▸ Data for this task:
========================================================================
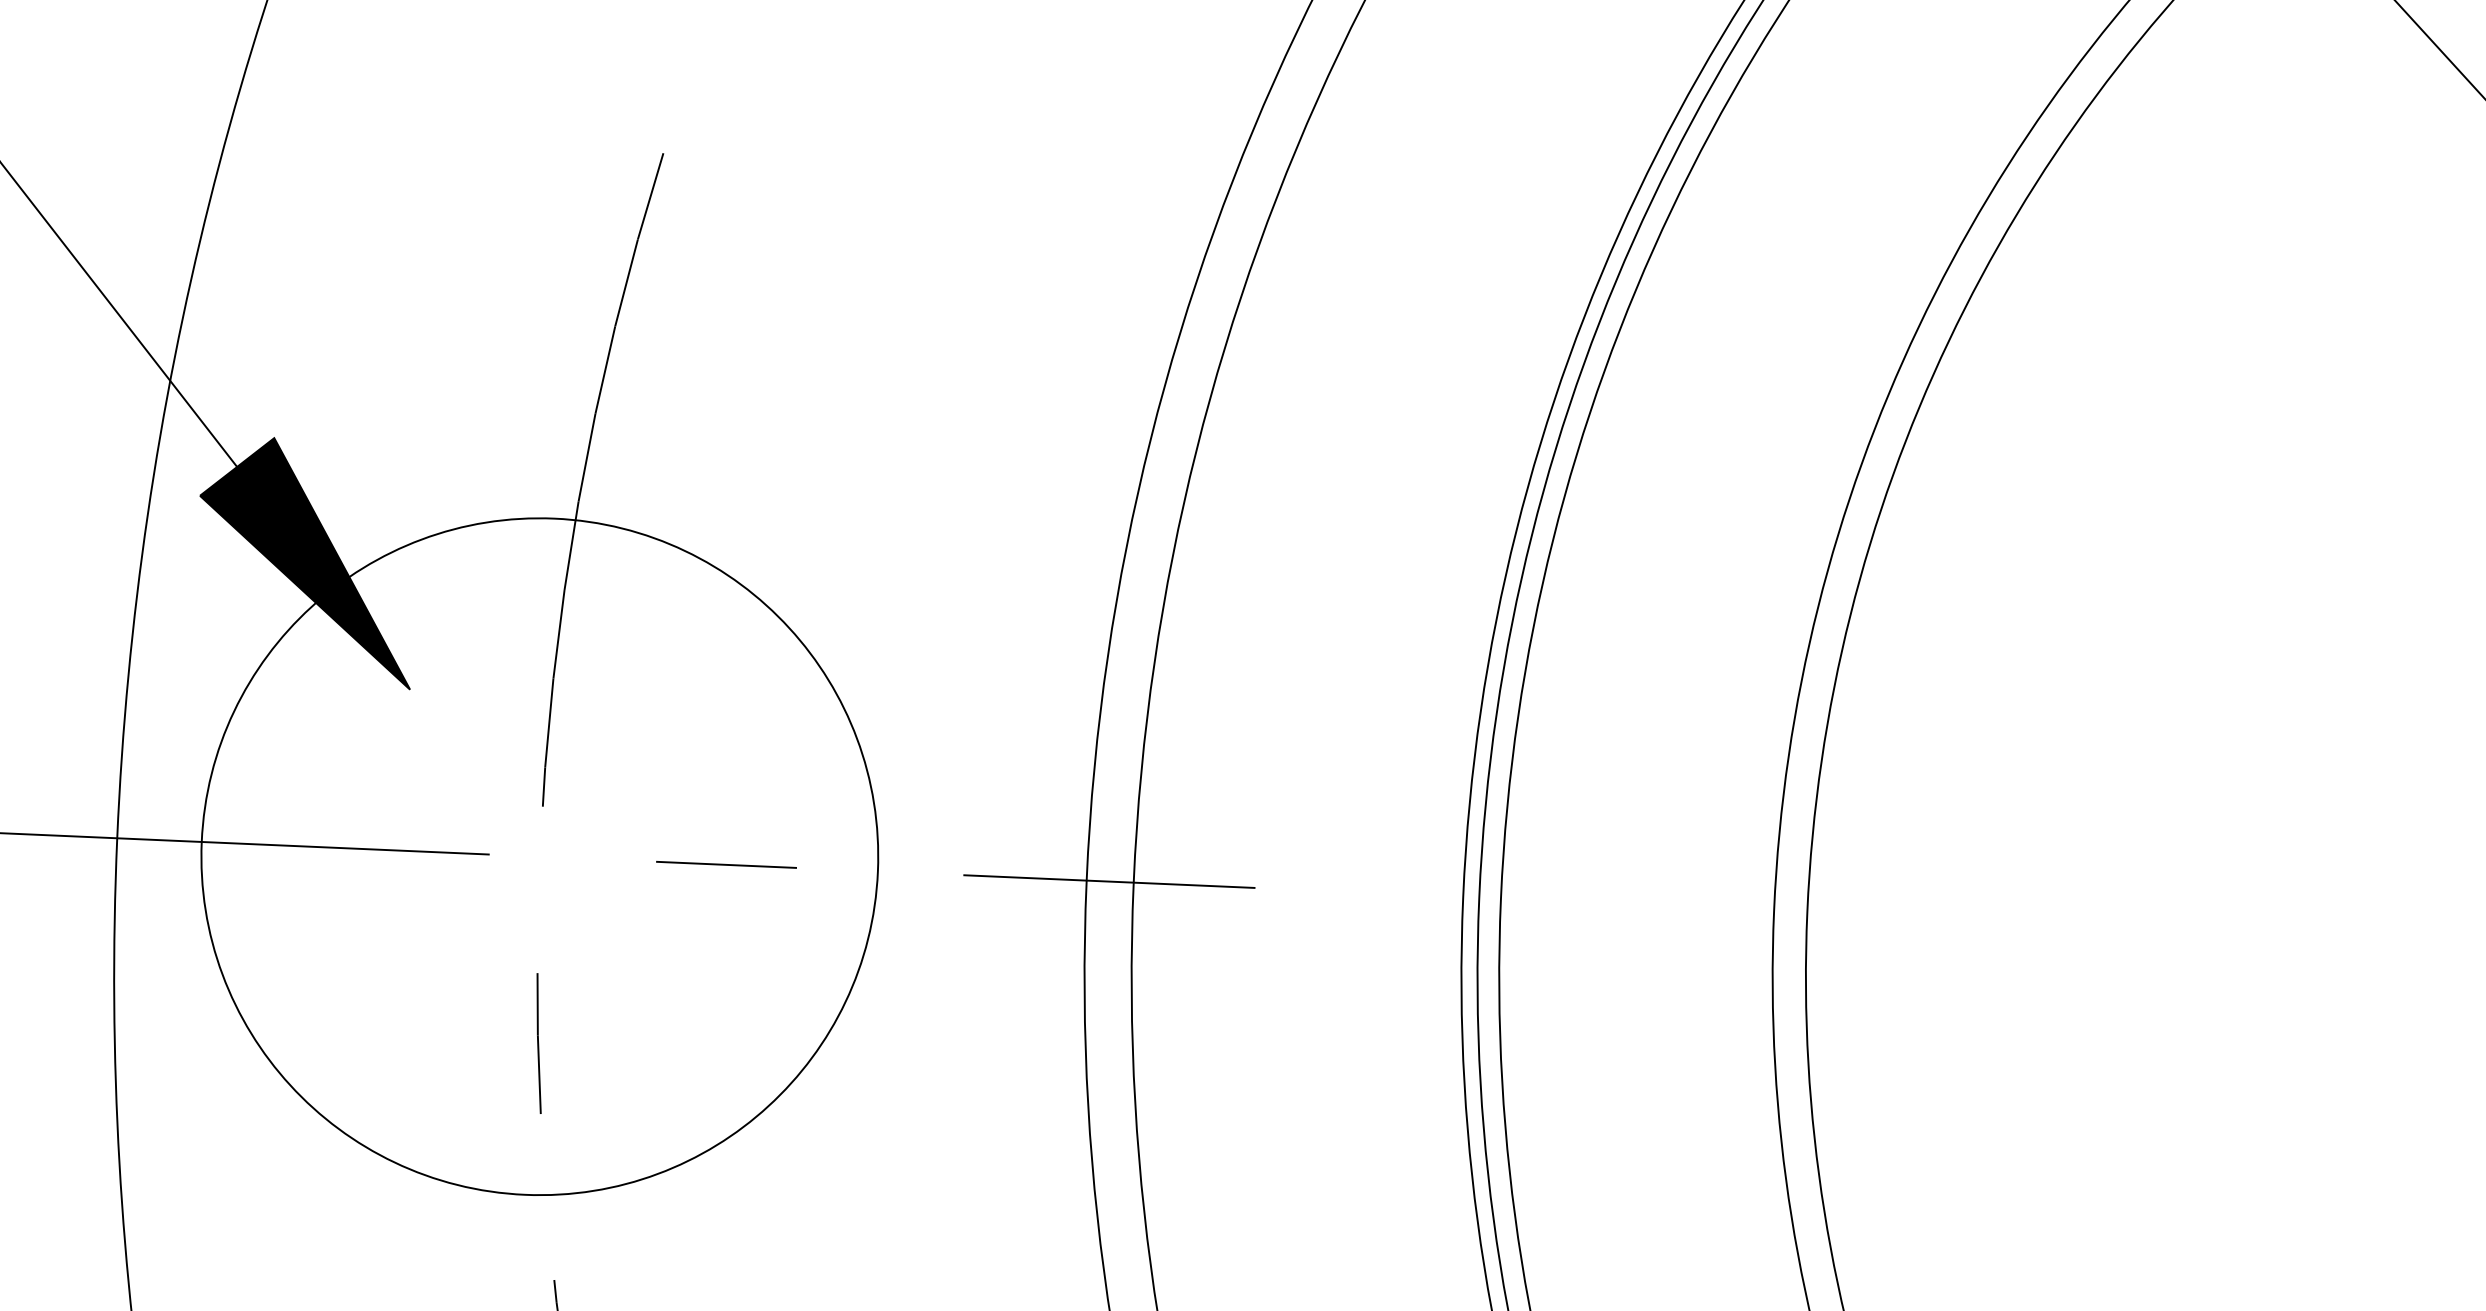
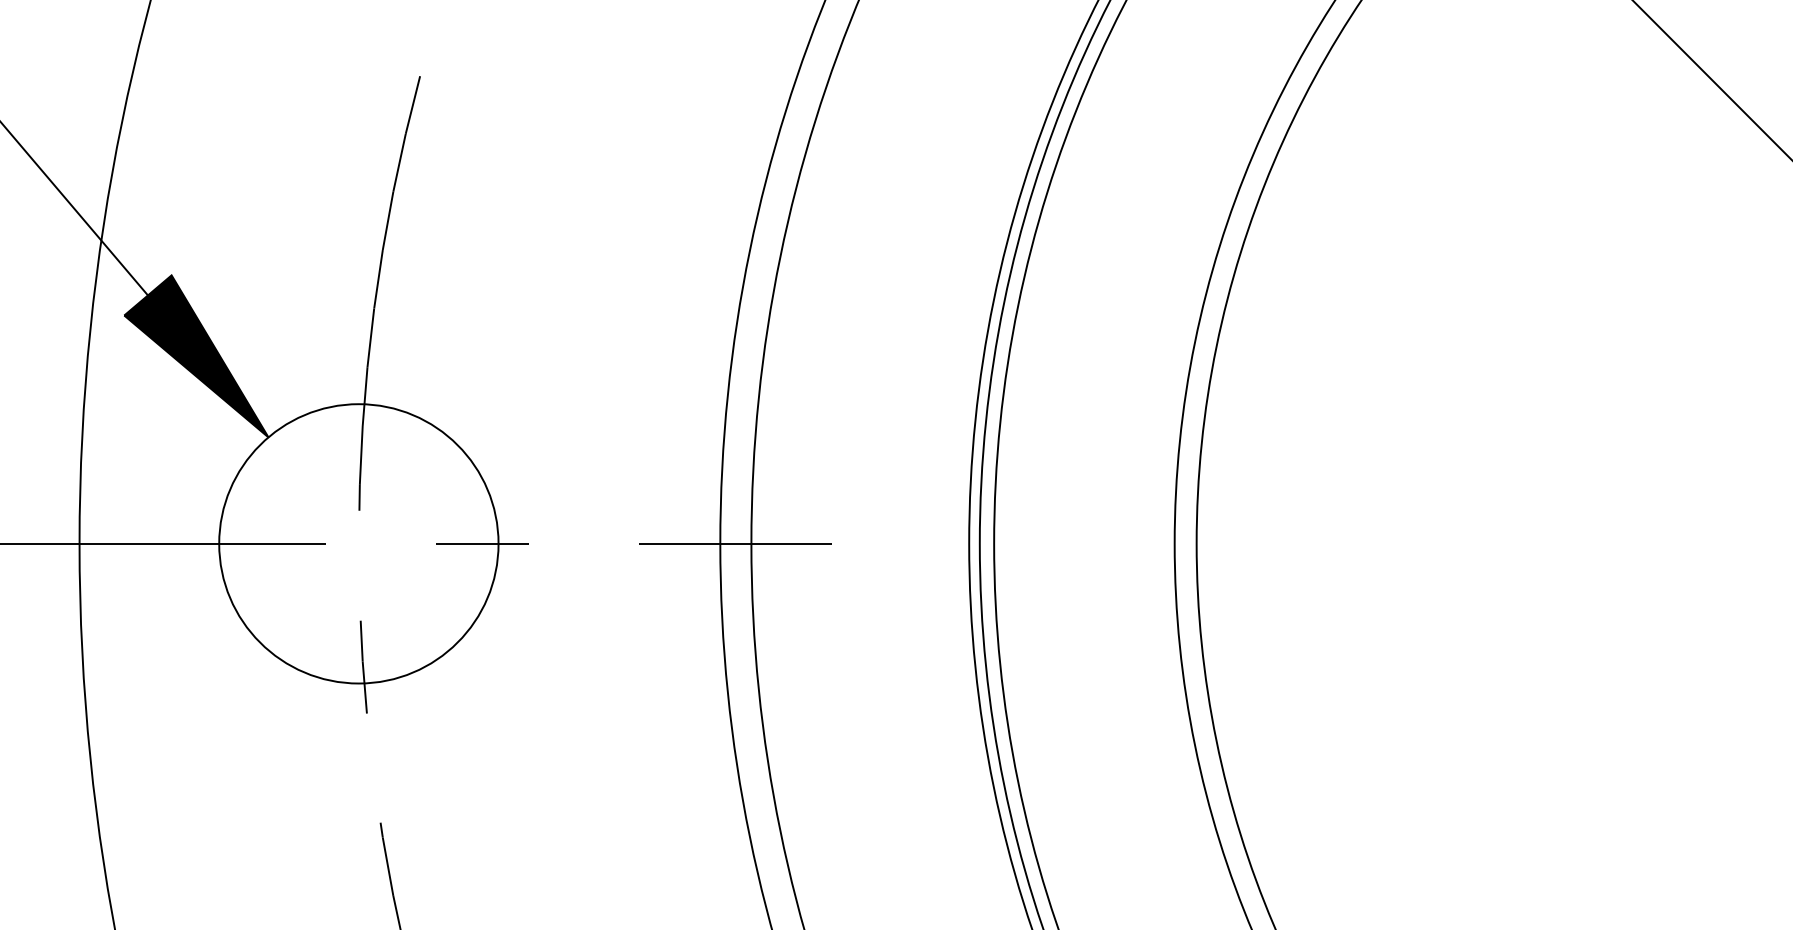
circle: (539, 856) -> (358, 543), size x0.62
========================================================================
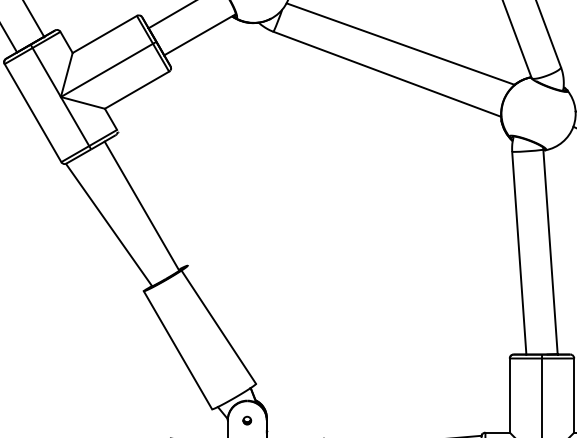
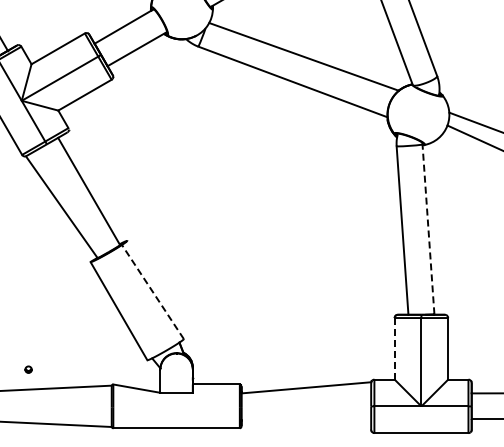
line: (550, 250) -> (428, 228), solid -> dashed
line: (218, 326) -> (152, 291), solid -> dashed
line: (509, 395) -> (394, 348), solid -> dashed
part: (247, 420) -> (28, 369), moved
========================================================================
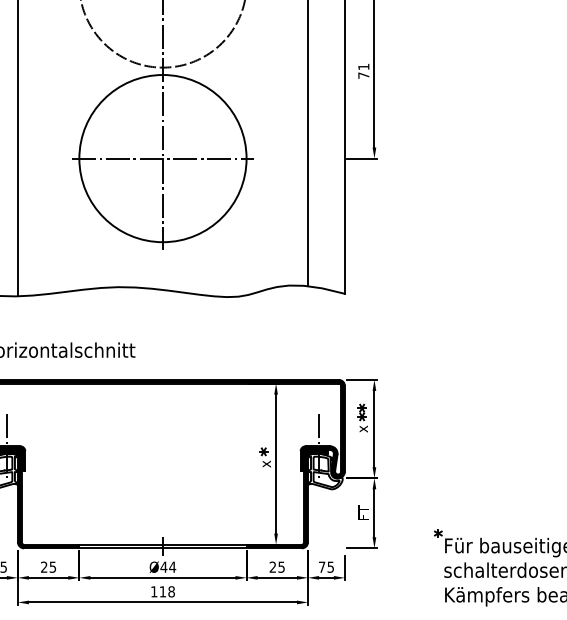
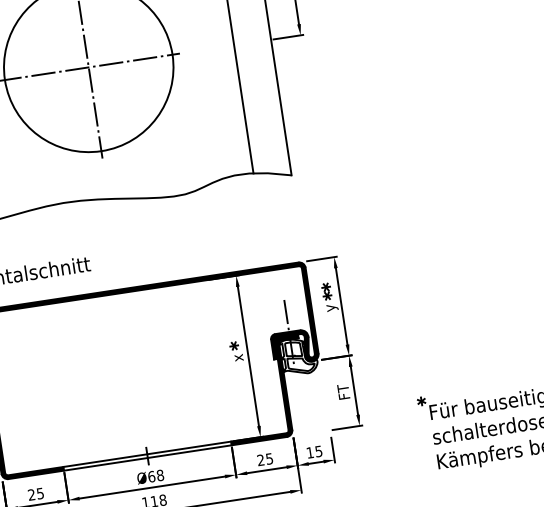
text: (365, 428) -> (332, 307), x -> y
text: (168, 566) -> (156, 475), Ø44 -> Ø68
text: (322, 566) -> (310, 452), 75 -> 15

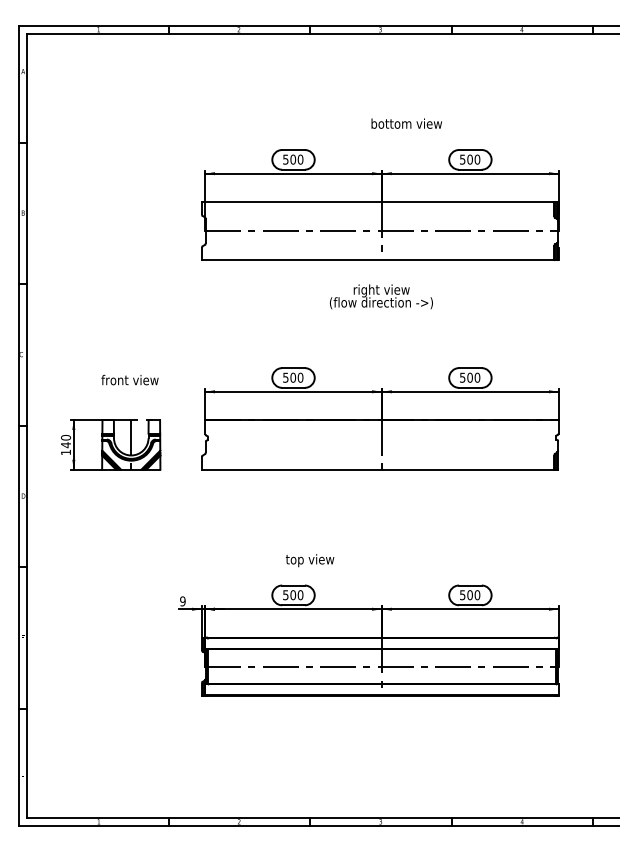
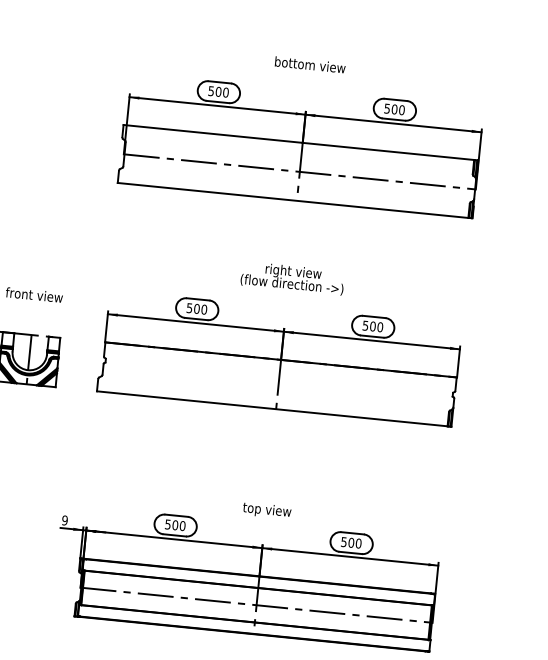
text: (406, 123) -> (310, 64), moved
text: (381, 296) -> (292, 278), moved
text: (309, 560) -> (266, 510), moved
========================================================================
▸ Assignment: The required output is the stretch of entries above from the line containing "line: (218, 326)" through the line containing "part: (247, 420) -> (28, 369), moved", reproduced exactly.

▸ Response to the exercise:
line: (218, 326) -> (152, 291), solid -> dashed
line: (509, 395) -> (394, 348), solid -> dashed
part: (247, 420) -> (28, 369), moved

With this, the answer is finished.